Monday, July 18, 2011

Shopkeeper, Newswoman

I spent Sunday afternoon with B., my 96-year-old cousin who lives in rural Tennessee.

Despite her age, B. is intelligent, articulate, opinionated—as she has always been.

It wouldn’t seem like a visit to an elderly relative would have a place in a blog about women, work, and media, but I think it does.

Engaged to be married when she was young, B. lost her fiancé in World War II. She kept his Purple Heart and his photo, and went on with her life, running a small but well-stocked grocery on the typically Southern town square. There, she provided not only food items (bologna was a specialty) and glass knick-knacks (which she liked) but information. She knew everyone in the surrounding towns, all about most people in the county, and all of their stories.
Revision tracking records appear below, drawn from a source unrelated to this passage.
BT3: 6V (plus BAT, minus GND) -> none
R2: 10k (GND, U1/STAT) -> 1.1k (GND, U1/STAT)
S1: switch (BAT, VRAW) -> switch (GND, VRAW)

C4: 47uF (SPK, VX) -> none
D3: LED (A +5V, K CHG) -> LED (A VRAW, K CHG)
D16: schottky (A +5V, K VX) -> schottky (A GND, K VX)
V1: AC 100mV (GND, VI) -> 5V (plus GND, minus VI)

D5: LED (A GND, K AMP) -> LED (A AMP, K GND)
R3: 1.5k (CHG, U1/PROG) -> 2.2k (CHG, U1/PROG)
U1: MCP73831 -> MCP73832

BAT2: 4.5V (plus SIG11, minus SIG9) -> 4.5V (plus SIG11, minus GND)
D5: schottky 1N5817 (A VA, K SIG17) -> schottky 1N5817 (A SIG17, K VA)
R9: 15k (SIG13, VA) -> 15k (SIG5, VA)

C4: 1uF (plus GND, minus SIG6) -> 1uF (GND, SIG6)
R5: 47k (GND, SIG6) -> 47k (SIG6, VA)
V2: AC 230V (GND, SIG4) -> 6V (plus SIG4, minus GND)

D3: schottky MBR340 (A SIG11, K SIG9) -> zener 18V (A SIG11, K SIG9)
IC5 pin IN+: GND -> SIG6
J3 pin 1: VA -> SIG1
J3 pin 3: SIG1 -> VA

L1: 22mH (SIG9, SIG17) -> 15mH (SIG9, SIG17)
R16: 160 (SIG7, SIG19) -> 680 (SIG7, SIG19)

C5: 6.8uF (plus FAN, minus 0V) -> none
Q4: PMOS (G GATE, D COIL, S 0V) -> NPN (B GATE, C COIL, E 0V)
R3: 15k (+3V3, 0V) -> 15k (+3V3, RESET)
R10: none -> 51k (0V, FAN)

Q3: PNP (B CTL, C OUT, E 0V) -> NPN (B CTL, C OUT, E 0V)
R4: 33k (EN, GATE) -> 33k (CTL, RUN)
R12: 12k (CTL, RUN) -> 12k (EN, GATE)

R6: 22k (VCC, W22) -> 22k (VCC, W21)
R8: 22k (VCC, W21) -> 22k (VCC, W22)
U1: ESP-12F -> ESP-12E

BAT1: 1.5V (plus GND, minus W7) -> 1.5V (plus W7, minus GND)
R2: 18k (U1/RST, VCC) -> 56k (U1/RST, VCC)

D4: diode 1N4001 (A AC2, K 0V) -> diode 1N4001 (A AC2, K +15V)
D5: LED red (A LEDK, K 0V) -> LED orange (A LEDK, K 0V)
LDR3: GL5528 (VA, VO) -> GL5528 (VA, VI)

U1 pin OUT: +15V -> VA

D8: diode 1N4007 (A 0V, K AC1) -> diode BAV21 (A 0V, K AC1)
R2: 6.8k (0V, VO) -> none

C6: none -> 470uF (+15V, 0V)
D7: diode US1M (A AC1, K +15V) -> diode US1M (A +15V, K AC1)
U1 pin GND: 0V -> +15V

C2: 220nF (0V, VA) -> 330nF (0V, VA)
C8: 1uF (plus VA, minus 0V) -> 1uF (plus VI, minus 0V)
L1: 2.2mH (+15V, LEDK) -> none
When people came to the county courthouse for information, they were sometimes told to go across the street to the store before bothering to look up the papers. B. probably had the information they needed. The store was often our first stop when we arrived on our annual August trek from Oklahoma to Tennessee when I was a child. For one thing, I was the world’s pickiest eater and bologna was one of the few things I’d eat. Mostly, I think, it was a way to catch up on news before making the round of relatives.

The tie between news and trade is an old one. In media history class, I always ask students to think about where they’d get news (and how they’d define “news”) if they lacked formal sources. They realize, then, that they’d go to places people congregate—coffee houses, student unions or libraries on campus, and, particularly, marketplaces, where “news” has long been a by-product of the exchange of goods.

B. ran her store until well into her 80s—until age and nearby “big box” stores pushed her out. Every day for 40 years, she wore a suit to work. In her own way, she was a newswoman.